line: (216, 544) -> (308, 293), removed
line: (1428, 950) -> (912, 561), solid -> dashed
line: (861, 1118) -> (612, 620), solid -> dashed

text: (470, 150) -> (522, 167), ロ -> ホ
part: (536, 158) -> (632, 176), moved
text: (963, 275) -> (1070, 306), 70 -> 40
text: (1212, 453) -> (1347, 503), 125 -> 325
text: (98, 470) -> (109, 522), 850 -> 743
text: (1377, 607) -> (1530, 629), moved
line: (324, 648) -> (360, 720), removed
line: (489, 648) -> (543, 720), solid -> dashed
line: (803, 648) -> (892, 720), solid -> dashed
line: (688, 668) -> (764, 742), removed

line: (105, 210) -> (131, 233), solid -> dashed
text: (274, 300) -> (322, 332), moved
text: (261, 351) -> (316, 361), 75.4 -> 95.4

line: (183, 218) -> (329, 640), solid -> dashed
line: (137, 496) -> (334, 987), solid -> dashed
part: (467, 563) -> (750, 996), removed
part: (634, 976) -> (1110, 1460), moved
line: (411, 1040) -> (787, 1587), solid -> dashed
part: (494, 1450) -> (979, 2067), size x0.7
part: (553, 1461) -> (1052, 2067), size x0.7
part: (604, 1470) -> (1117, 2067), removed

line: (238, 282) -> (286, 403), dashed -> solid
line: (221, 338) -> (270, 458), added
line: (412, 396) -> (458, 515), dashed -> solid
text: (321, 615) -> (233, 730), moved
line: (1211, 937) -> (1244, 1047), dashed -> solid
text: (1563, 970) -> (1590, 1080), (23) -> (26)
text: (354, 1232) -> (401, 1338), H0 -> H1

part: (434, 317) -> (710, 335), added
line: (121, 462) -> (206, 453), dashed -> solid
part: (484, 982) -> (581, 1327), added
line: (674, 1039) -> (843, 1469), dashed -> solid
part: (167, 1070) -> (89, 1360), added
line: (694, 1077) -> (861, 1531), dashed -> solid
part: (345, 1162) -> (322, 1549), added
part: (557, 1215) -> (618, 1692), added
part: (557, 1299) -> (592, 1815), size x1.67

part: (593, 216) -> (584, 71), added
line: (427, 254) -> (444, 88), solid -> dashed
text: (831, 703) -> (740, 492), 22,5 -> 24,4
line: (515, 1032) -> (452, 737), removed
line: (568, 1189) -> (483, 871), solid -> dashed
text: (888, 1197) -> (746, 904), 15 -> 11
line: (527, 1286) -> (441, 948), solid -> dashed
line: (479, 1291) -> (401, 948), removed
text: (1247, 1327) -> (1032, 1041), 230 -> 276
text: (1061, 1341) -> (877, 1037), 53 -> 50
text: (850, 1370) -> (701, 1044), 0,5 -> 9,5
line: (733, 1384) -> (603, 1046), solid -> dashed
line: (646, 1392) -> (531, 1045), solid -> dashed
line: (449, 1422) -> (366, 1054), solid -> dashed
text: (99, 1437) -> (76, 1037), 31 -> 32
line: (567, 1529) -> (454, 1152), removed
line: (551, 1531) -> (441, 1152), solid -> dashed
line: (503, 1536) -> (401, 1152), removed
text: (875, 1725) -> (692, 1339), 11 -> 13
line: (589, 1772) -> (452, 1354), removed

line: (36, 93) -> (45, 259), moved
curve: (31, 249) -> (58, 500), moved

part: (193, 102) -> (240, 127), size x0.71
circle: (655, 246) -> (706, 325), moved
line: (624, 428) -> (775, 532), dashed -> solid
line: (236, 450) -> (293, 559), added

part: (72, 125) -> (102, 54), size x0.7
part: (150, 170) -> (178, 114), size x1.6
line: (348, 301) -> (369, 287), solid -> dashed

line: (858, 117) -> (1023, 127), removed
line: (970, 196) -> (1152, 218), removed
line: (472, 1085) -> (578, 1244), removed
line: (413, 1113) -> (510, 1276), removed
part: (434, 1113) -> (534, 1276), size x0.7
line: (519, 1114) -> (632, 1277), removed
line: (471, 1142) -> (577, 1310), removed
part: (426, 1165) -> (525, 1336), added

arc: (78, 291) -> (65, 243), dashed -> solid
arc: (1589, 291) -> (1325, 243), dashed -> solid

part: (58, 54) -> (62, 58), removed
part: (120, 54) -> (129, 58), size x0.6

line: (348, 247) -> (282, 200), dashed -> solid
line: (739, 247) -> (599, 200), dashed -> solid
● ● ● ● ● ● ●
* Task to complete:
Go back to the listing above. Copy word for word the lines from the one with "text: (261, 351) -> (316, 361), 75.4 -> 95.4" through the one with "part: (634, 976) -> (1110, 1460), moved", and nothing more.

* Written solution:
text: (261, 351) -> (316, 361), 75.4 -> 95.4

line: (183, 218) -> (329, 640), solid -> dashed
line: (137, 496) -> (334, 987), solid -> dashed
part: (467, 563) -> (750, 996), removed
part: (634, 976) -> (1110, 1460), moved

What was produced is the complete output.